An example of an Instagram influencer paid promotional post for Velo nicotine pouches in Pakistan.
An influencer’s post in Kenya with #LYFT.

These stats don’t lie. What BAT is doing is clearly working is bringing new customers in.

Let’s switch gears to look at how governments are fighting against this influence. In June 2019, the WHO assessed the results of the FCTC, the Framework Convention on Tobacco Control, the multilateral treaty that had been adopted in 2003. While they claim some successes in helping smaller countries especially, it is interesting to note some of their findings.

“Since the FCTC’s entry into force, the tobacco industry has initiated and supported litigation challenging various tobacco control measures around the world. Stakeholders in Brazil noted that every legal tobacco control measure taken towards protecting the health of its population has been challenged in court.”

Every measure challenged in court! In other words, they don’t let a single attack go undefended. They don’t concede a single inch of ground. When you understand that regulations hurt their profits, it makes sense that the lawyers are the biggest defense.

This report discusses tobacco industry influence so much so that they abbreviate it TII. They admit that in Bangladesh, “provisions of the [Smoking and Usage of Tobacco Products Control] Act were diluted due to TII.” Or in Sri Lanka that although legislation was drafted in 1999, it wasn’t passed until 2006 due to TII.

They state, “TII continues to be a major obstacle to progress on global tobacco control.”

Big Tobacco is still up to their old game using mostly the same old tricks but updated for the 21st century. Their best bet is for no one to remember this history. Forget what happened. Forget these tactics.

Robert Proctor, a historian who worked for the DOJ case, said the industry “used to control the science and now they’re trying to control the history.”

Add this to their diversification into other products, covered next, and you’ll see why Big Tobacco hasn’t gone anywhere.

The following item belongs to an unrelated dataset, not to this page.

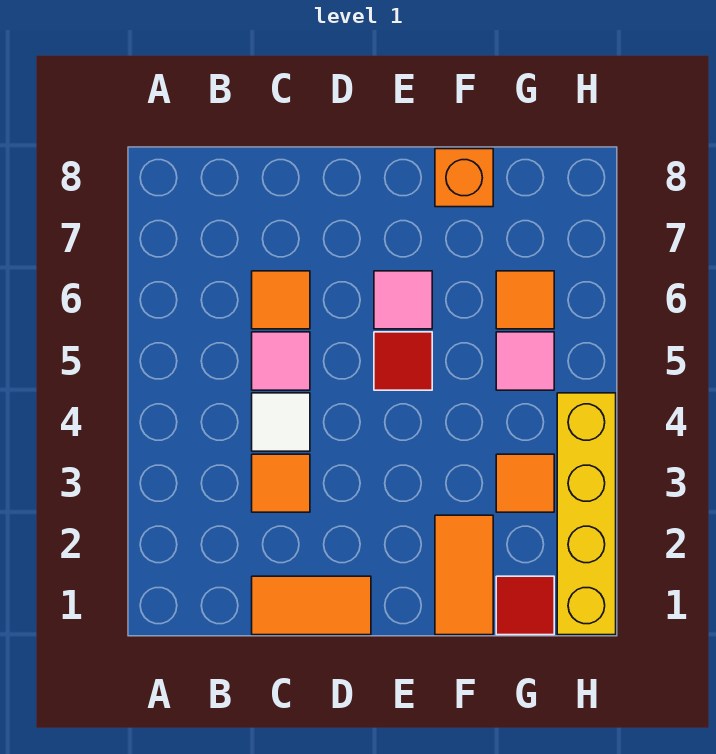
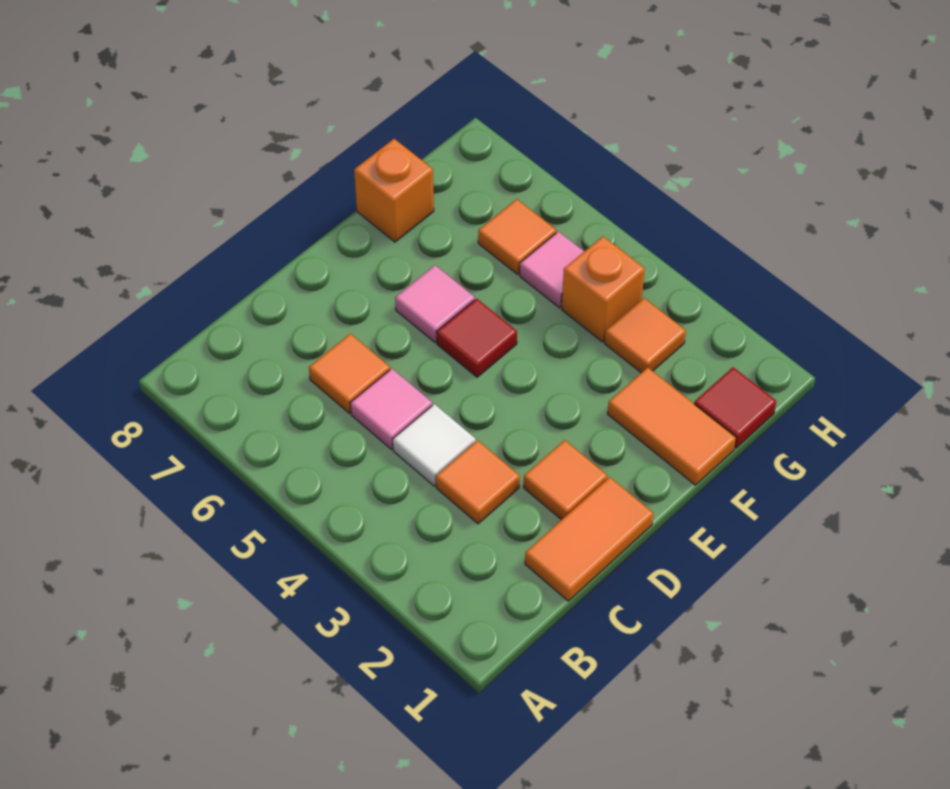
none -> orange tile D2 level 1
none -> orange brick G4 level 1
yellow brick H1:H4 level 1 -> none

Key Takeaways on Up to Old and New Tricks

  • Big Tobacco is still advertising to youth, especially with tobacco-free but nicotine containing products that skirt around tobacco advertising laws.
  • They’ve updated their marketing to include social media campaigns from Instagram to TikTok, paying influencers, and marketing at concerts and sporting events.
  • These tactics are hooking a new generation of youth many of which never learned about what Big Tobacco had done in the past.
  • Despite the WHO’s treaty, the tobacco industry continues to fight at every single turn, in many cases quite successfully.